It doesn't matter what you do, others will criticize you, especially if you don't live a worldly life. We see this attitude increasing today as time grows short. The press loves to make snide remarks and innuendos about those they perceive to be dedicated religious people. President Bush with his corporate church beliefs and President Obama seem to escape some of this criticism.

There has got to be severe disappointment when your hometown friends and relatives won't listen to you. Christ undoubtedly suffered disappointment here.

(Mark 6:1-6) Jesus left there and went to his hometown, accompanied by his disciples. {2} When the Sabbath came, he began to teach in the synagogue, and many who heard him were amazed. "Where did this man get these things?" they asked. "What's this wisdom that has been given him, that he even does miracles! {3} Isn't this the carpenter? Isn't this Mary's son and the brother of James, Joseph, Judas and Simon? [The Hebrew names of His brothers are Ya’akov, Yosi, Y’hudah, and Shim’on.] Aren't his sisters here with us?" And they took offense at him. {4} Jesus said to them, "Only in his hometown, among his relatives and in his own house is a prophet without honor." {5} He could not do any miracles there, except lay his hands on a few sick people and heal them. {6} And he was amazed at their lack of faith. Then Jesus went around teaching from village to village. [Notice that Christ's ability to perform miracles hinged upon their faith and so it is today when the sick are anointed].

Luke goes into a little more detail of this account:

(Luke 4:16-30) He went to Nazareth, where he had been brought up, and on the Sabbath day he went into the synagogue, as was his custom.

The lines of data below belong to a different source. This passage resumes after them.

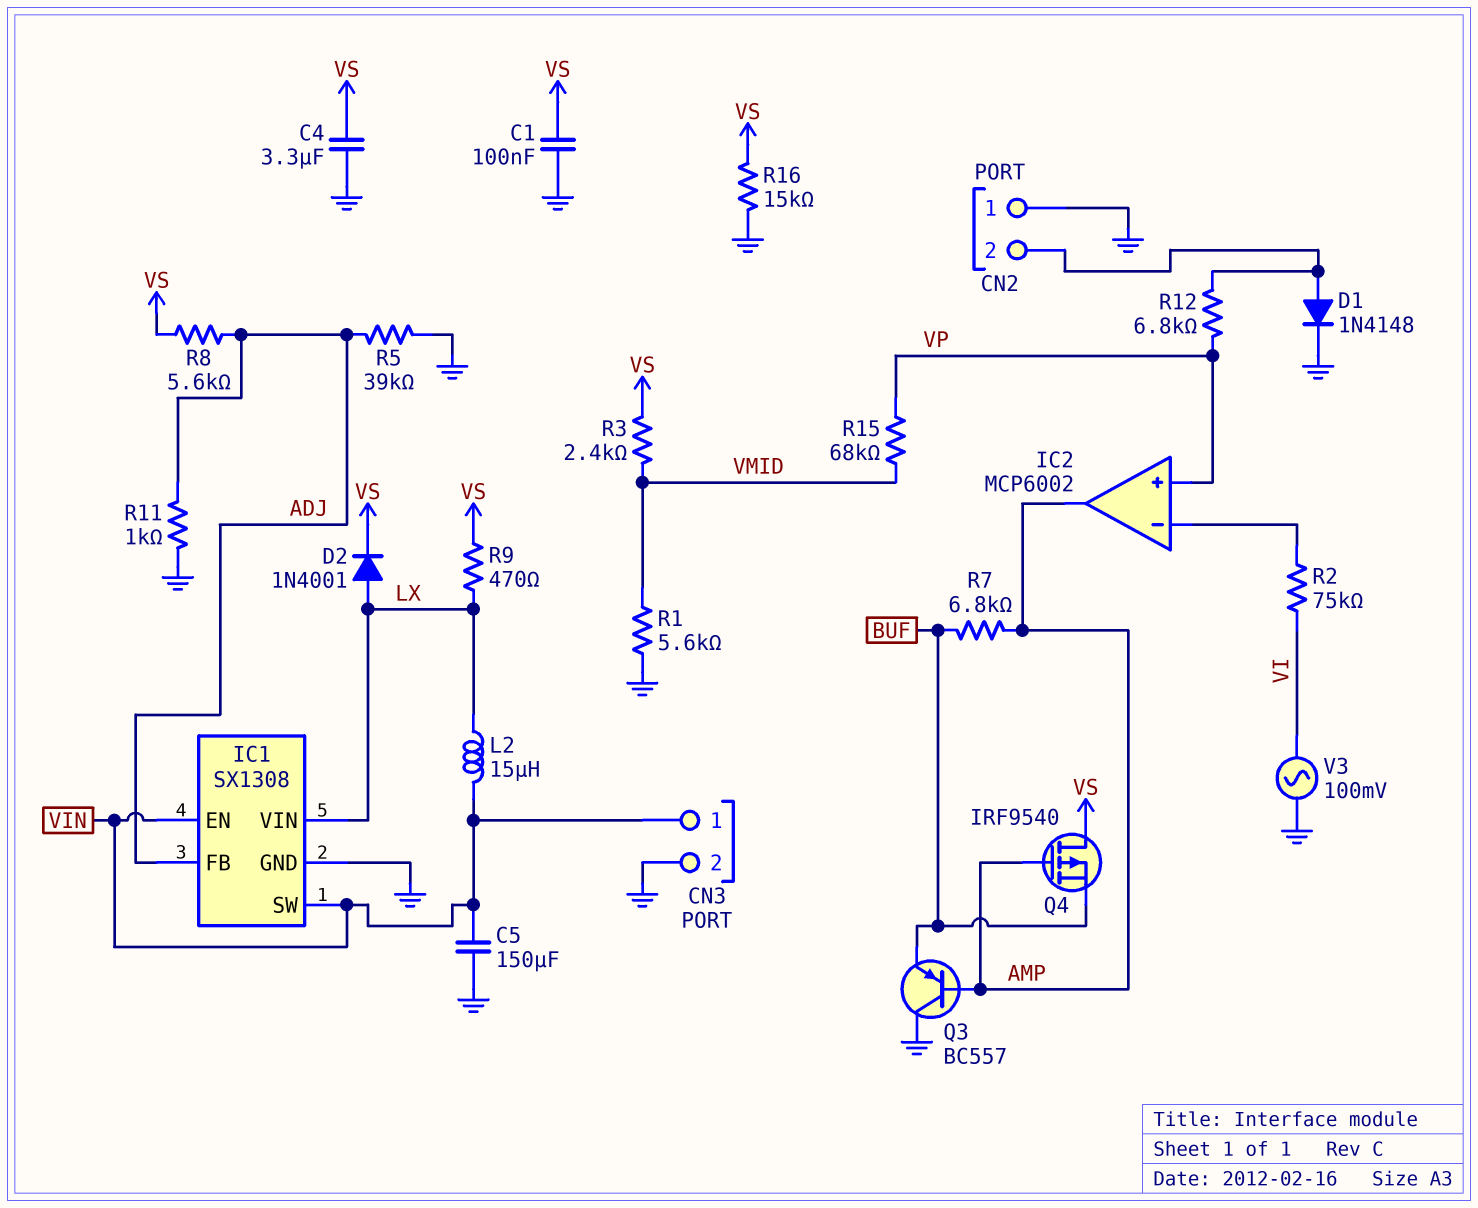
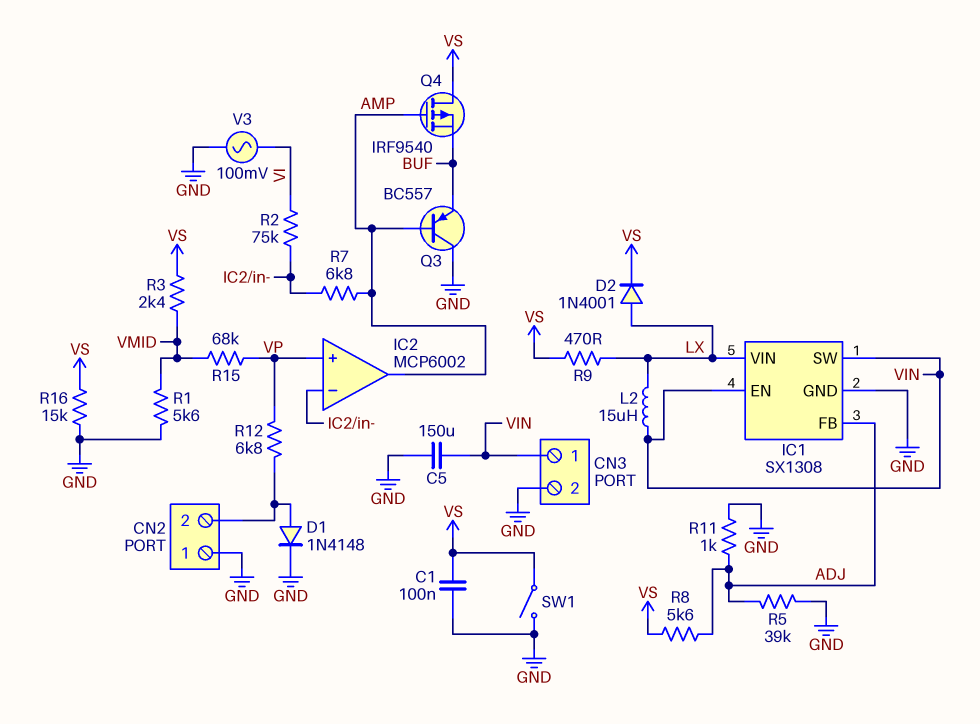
C4: 3.3uF (GND, VS) -> none
R7: 6.8k (AMP, BUF) -> 6.8k (AMP, IC2/in-)
SW1: none -> switch (GND, VS)

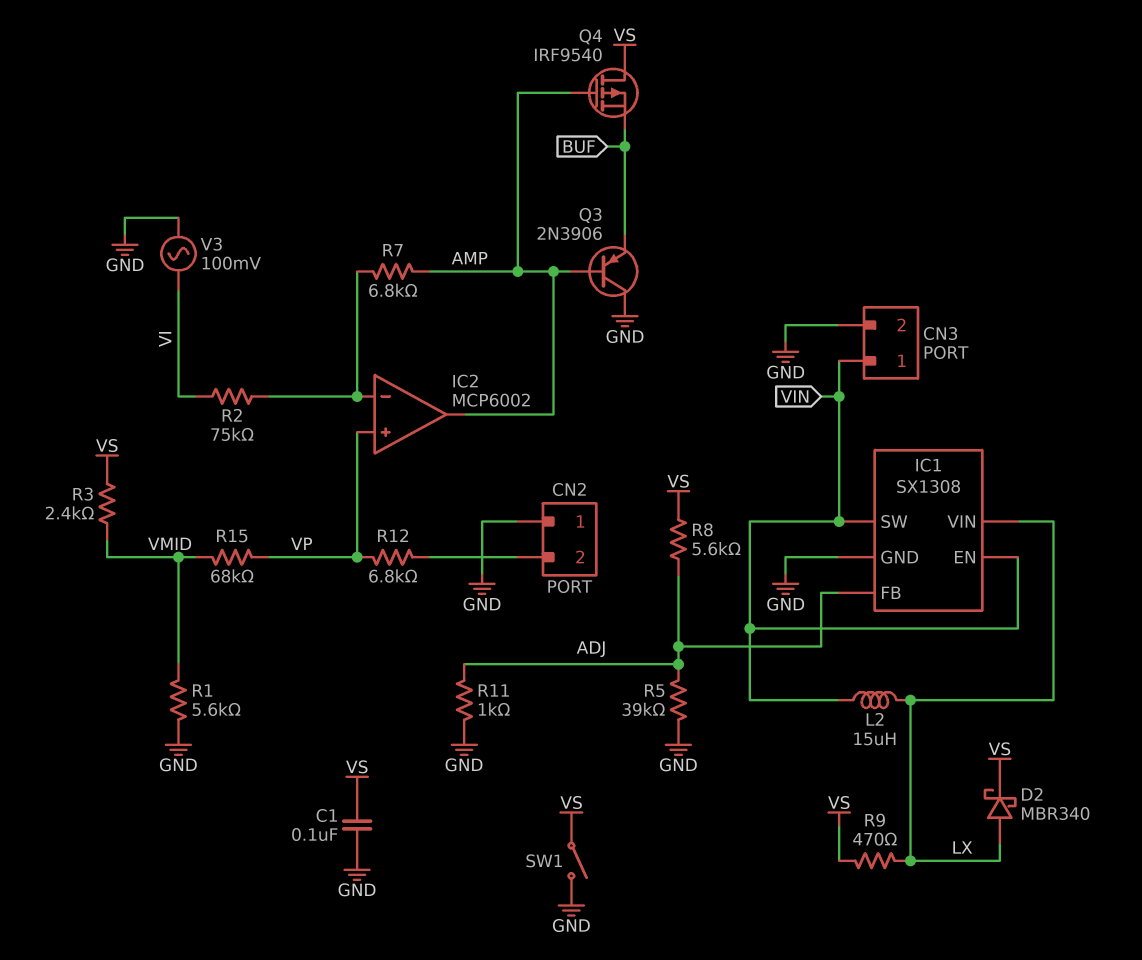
C5: 150uF (GND, VIN) -> none
D1: diode 1N4148 (A CN2/2, K GND) -> none
D2: diode 1N4001 (A LX, K VS) -> schottky MBR340 (A LX, K VS)
Q3: PNP BC557 (B AMP, C GND, E BUF) -> PNP 2N3906 (B AMP, C GND, E BUF)
R16: 15k (GND, VS) -> none

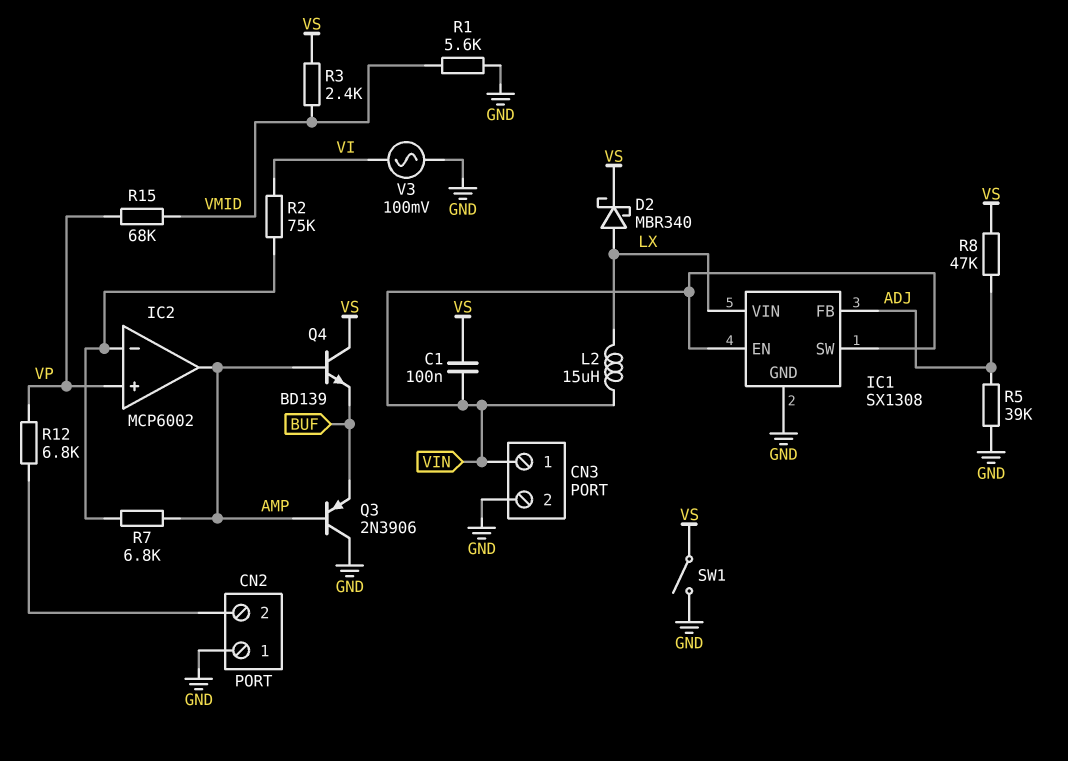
C1: 100nF (GND, VS) -> 100nF (VIN, VS)
Q4: PMOS IRF9540 (G AMP, D VS, S BUF) -> NPN BD139 (B AMP, C VS, E BUF)
R8: 5.6k (ADJ, VS) -> 47k (ADJ, VS)
R9: 470 (LX, VS) -> none
R11: 1k (ADJ, GND) -> none

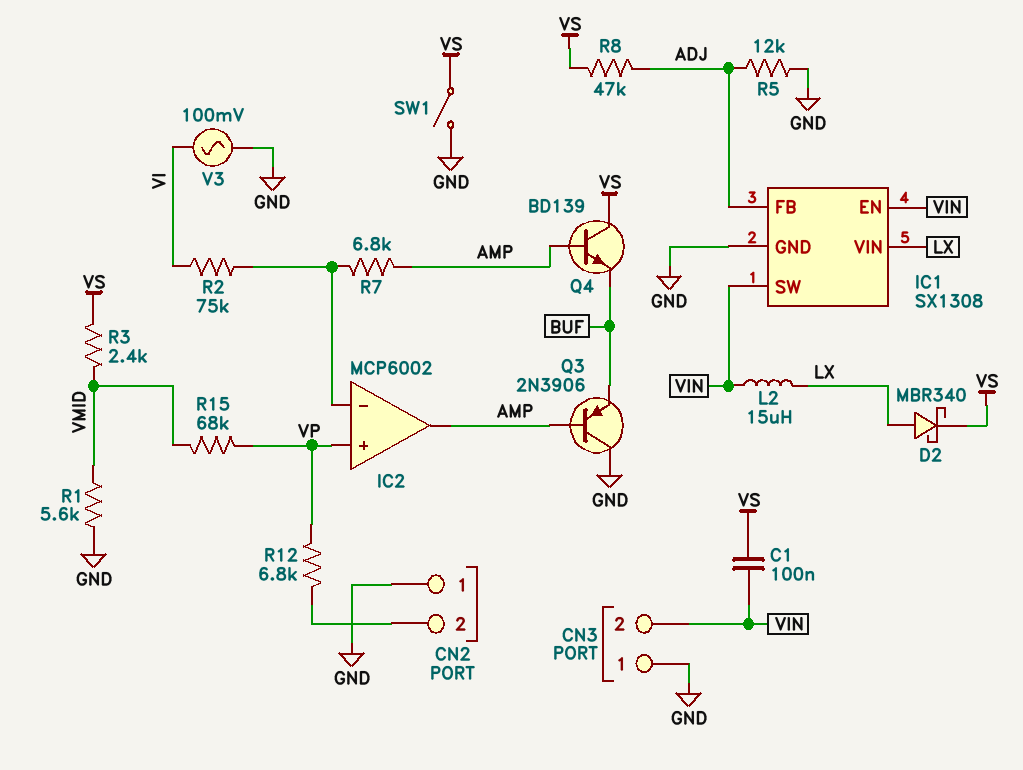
CN3 pin 1: VIN -> GND
CN3 pin 2: GND -> VIN
R5: 39k (ADJ, GND) -> 12k (ADJ, GND)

And he stood up to read. {17} The scroll of the prophet Isaiah was handed to him. Unrolling it, he found the place where it is written: {18} "The Spirit of the Lord is on me, because he has anointed me to preach good news to the poor. He has sent me to proclaim freedom for the prisoners and recovery of sight for the blind, to release the oppressed, {19} to proclaim the year of the Lord's favor." {20} Then he rolled up the scroll, gave it back to the attendant and sat down. The eyes of everyone in the synagogue were fastened on him, {21} and he began by saying to them, "Today this scripture is fulfilled in your hearing." {22} All spoke well of him and were amazed at the gracious words that came from his lips. "Isn't this Joseph's son?" they asked. {23} Jesus said to them, "Surely you will quote this proverb to me: 'Physician, heal yourself! Do here in your hometown what we have heard that you did in Capernaum.'" {24} "I tell you the truth," he continued, "no prophet is accepted in his hometown. {25} I assure you that there were many widows in Israel in Elijah's time, when the sky was shut for three and a half years and there was a severe famine throughout the land. {26} Yet Elijah was not sent to any of them, but to a widow in Zarephath in the region of Sidon. {27} And there were many in Israel with leprosy in the time of Elisha the prophet, yet not one of them was cleansed--only Naaman the Syrian." {28} All the people in the synagogue were furious when they heard this. {29} They got up, drove him out of the town, and took him to the brow of the hill on which the town was built, in order to throw him down the cliff. {30} But he walked right through the crowd and went on his way.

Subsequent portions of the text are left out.